If you receive a phishing email, ABA recommends that you delete it. These emails are fraudulent and do not originate from ABA. Do not provide the requested information under any circumstances.
Identifying Fraudulent Email
The following approach is often used in a phishing email:
- Information is requested for Marketplace list.
- The request usually asks for one or more of the following information types.
- Your Primary or Secondary email address
- Your account password
In general, any email you receive requesting personal information is likely to be some form of fraud. Never provide username and password information by email to anyone. ABA will never ask users to verify account information by email. Still, you must always use good judgment in reviewing items that arrive in your Inbox. It is an unfortunate reality that thieves and hackers continuously bombard Internet users with fraudulent email.

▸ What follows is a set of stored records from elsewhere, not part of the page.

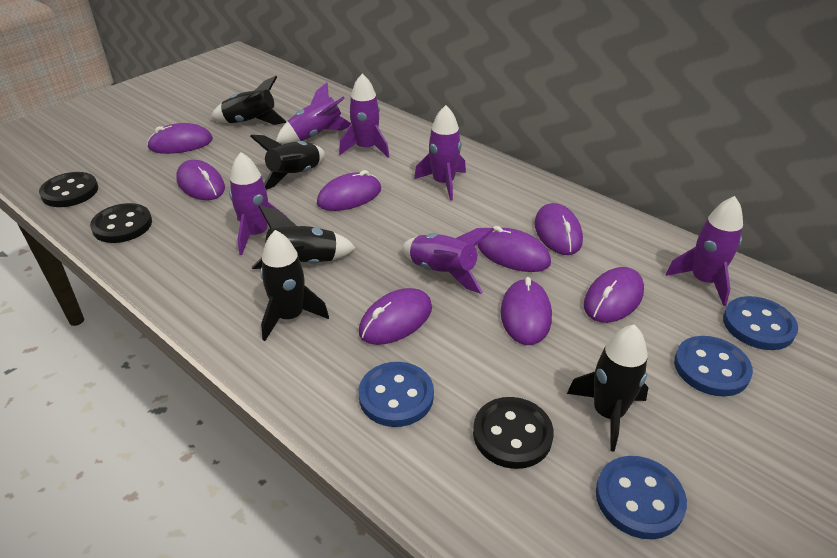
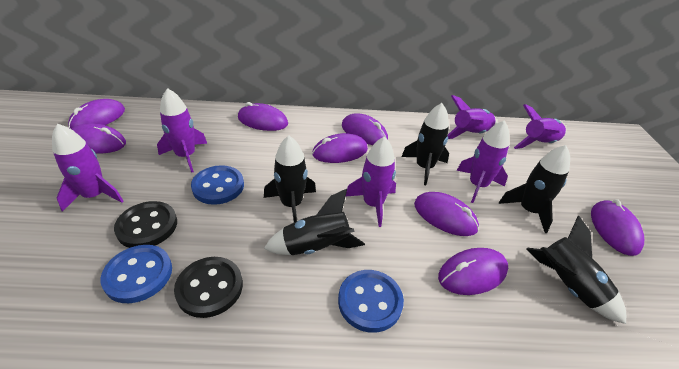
black button: 3 -> 2
blue button: 4 -> 3

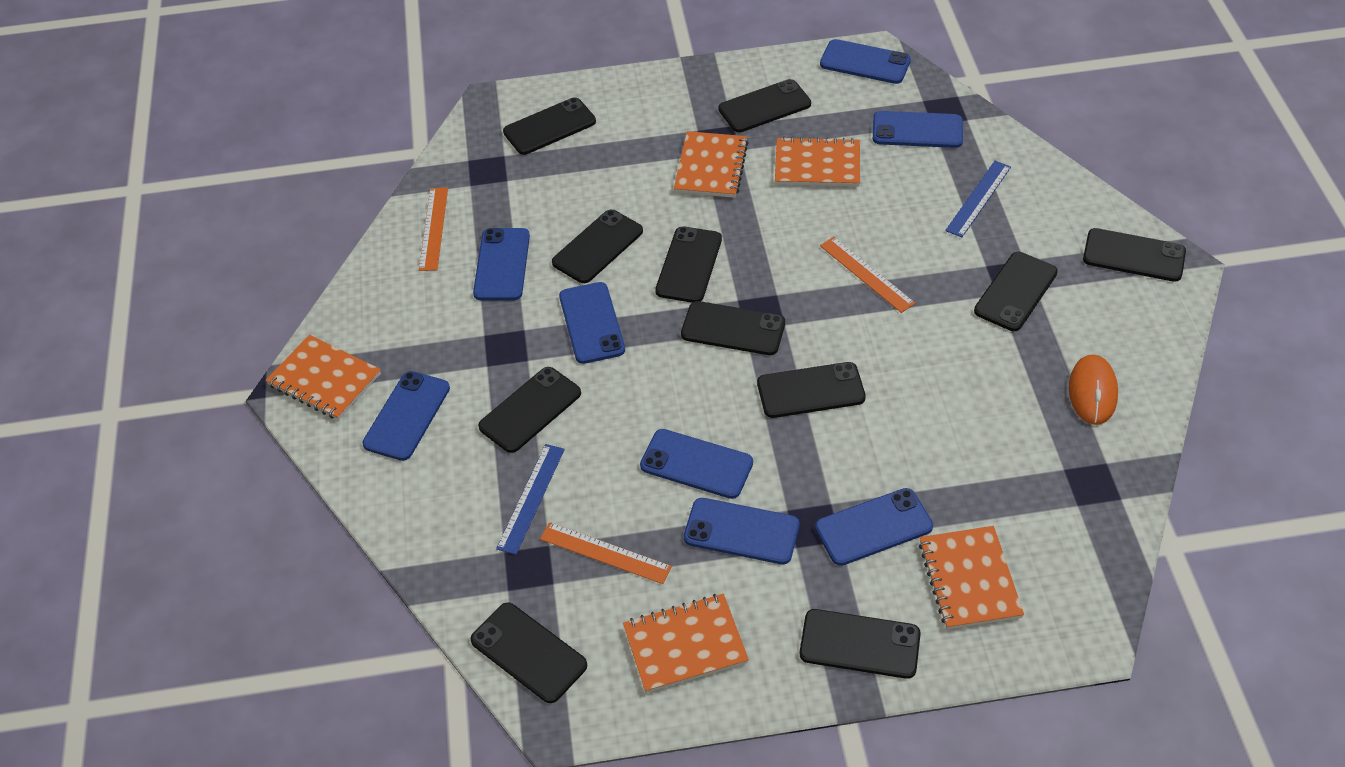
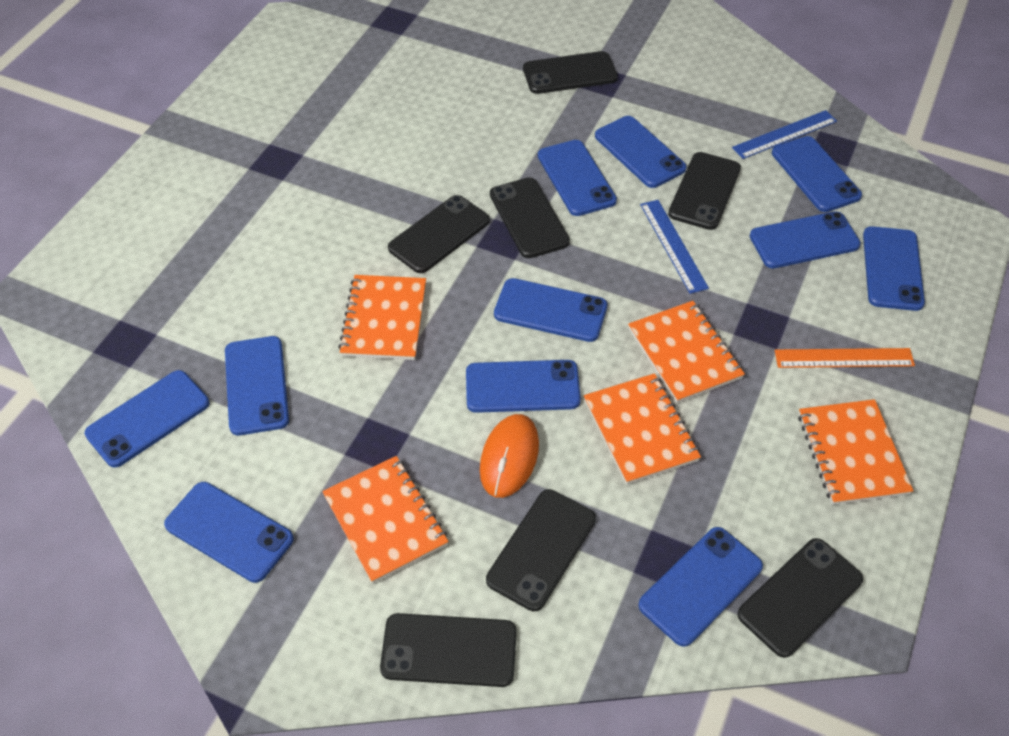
black phone: 11 -> 7
blue phone: 8 -> 11
orange ruler: 3 -> 1

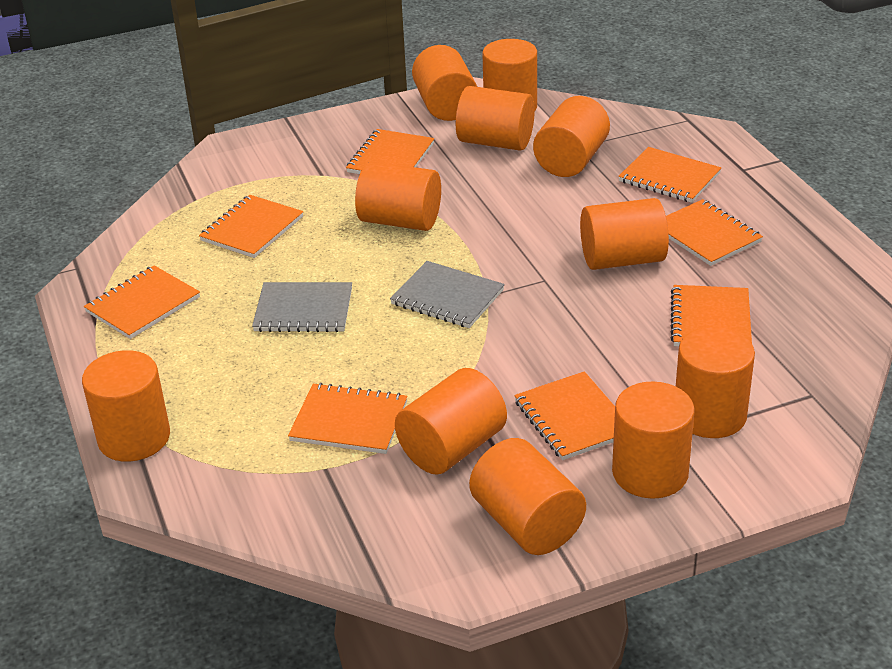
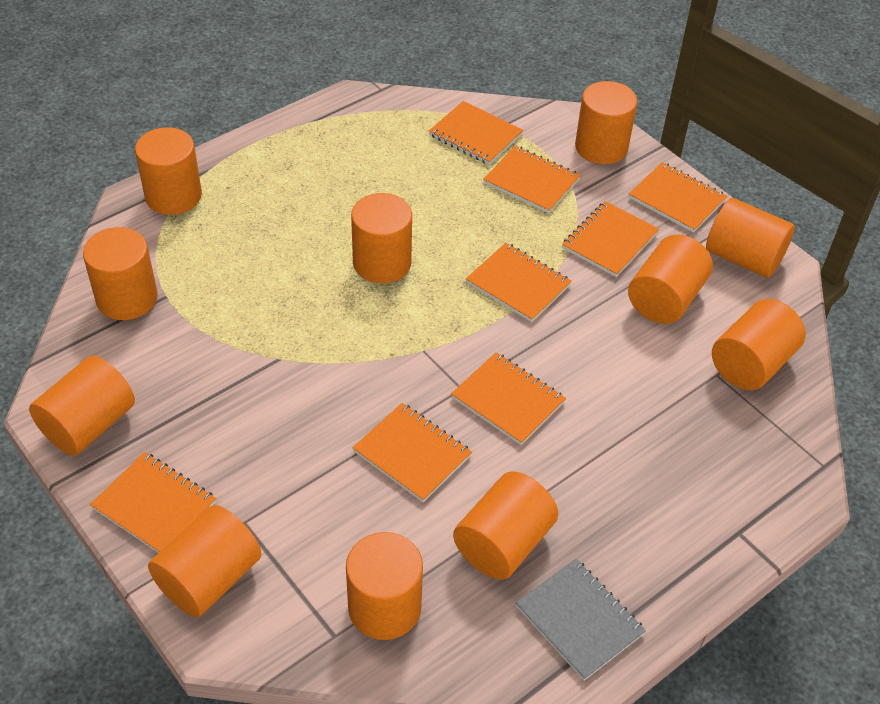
grey notebook: 2 -> 1

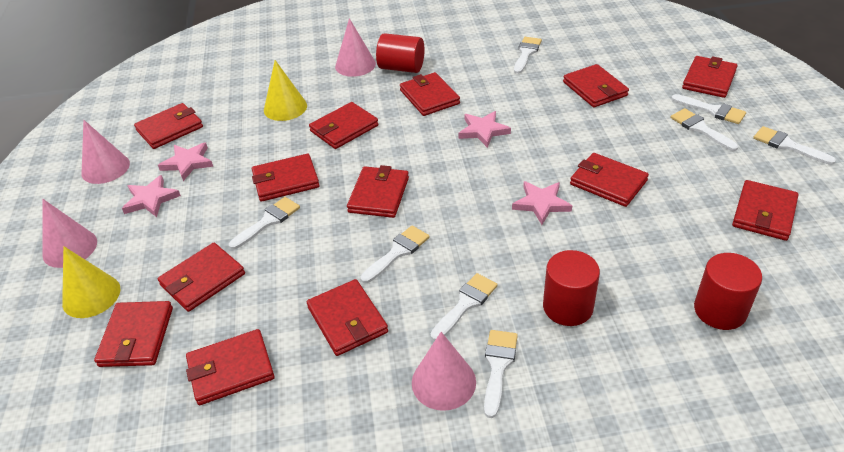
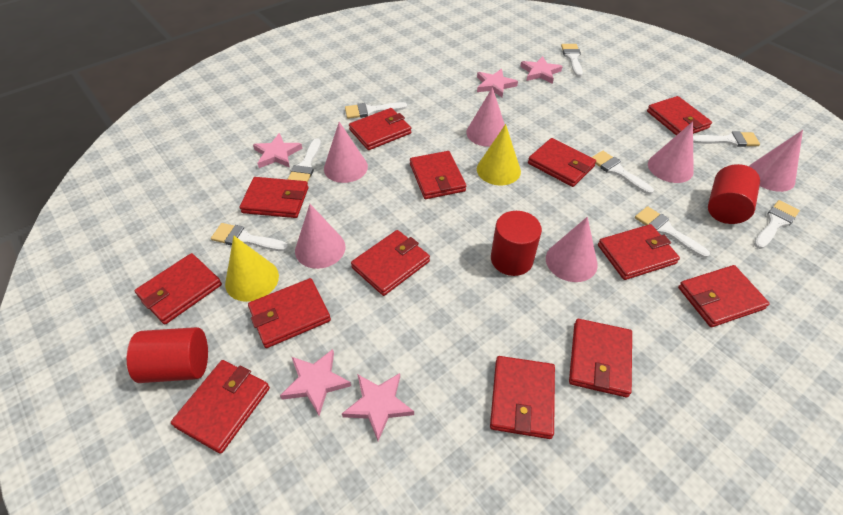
pink cone: 4 -> 6
pink star: 4 -> 5

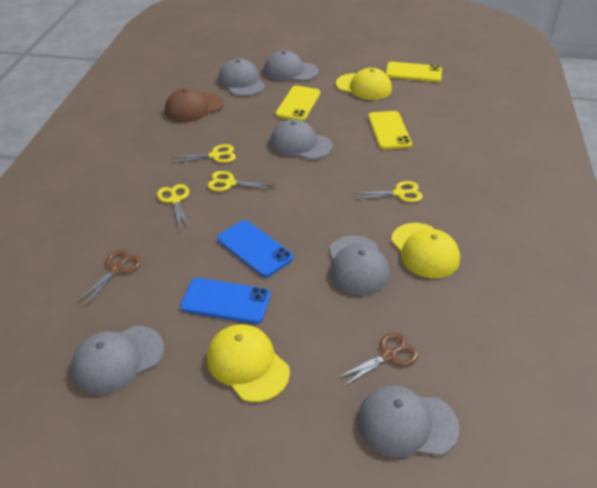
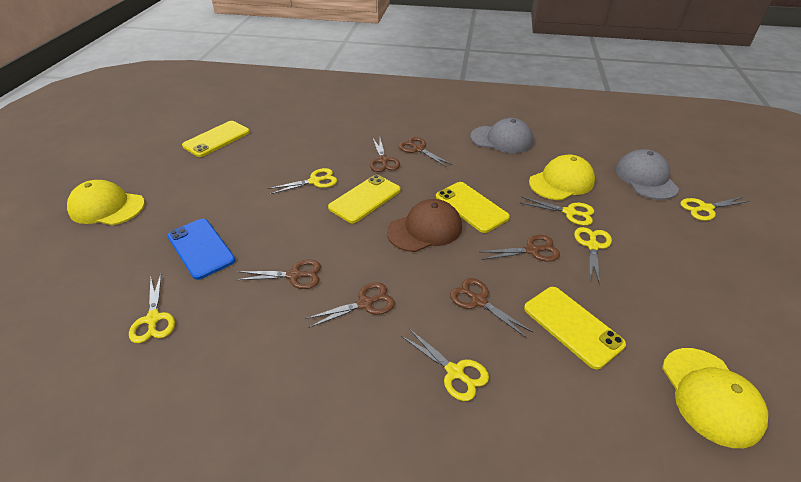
blue phone: 2 -> 1
brown scissors: 2 -> 6
grey cap: 6 -> 2
yellow phone: 3 -> 4
yellow scissors: 4 -> 6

There is no failsafe method for identifying fraud. However, ABA never collects personal information from members via email. If you get an email asking for you to provide account information, credit or banking information, or login information, you can be sure that it is not from ABA. In some cases you can see the mailto or return email address is not a valid ABA email address, such as "From: ABAInfo@buses.org [mailto:email@example.com]." Below are common characteristics of phishing schemes.
- The thief tells you to act quickly to avoid some negative consequence.
- There are embedded links in the email that take you to a website that looks similar to ABA's because it includes all or part of the company name. Forms on these sites ask for personal information.
- Spelling errors are often used in email subject lines to help avoid Internet Service Provider (ISP) spam filtering and your email spam filter.
- For more information on identifying and avoiding phishing emails and sites, refer to https://onguardonline.gov/phishing.
Handling Fraudulent Email
Do not follow or click on any embedded links. Delete the email from your Inbox and empty your deleted items folder so that neither you nor anyone else who accesses this email account acts on this email.
You can also notify the authorities by reporting the incident to the Federal Trade Commission at firstname.lastname@example.org or by calling 877-IDTHEFT.
Fraudulent Email Protection
- Always be vigilant when receiving emails from any company with which you do business. Treat requests for personal information with suspicion.
- Be wary of email messages asking you to act quickly to avoid negative consequences.
- Most web browsers and email clients will display the actual link. Carefully examine these embedded links in email messages that take you to sites appearing to be from ABA. Examine the logo and other trademarks to ensure they are legitimate.
- Take caution when completing forms on websites that ask for personal information.
- Watch out for spelling errors. These are common on fake sites and emails. They are meant to avoid detection by spam filtering measures.
- Do not click on links in unsolicited emails.
- Delete suspected fake email promptly.
- Protect your personal information at all times.
- Change your passwords frequently.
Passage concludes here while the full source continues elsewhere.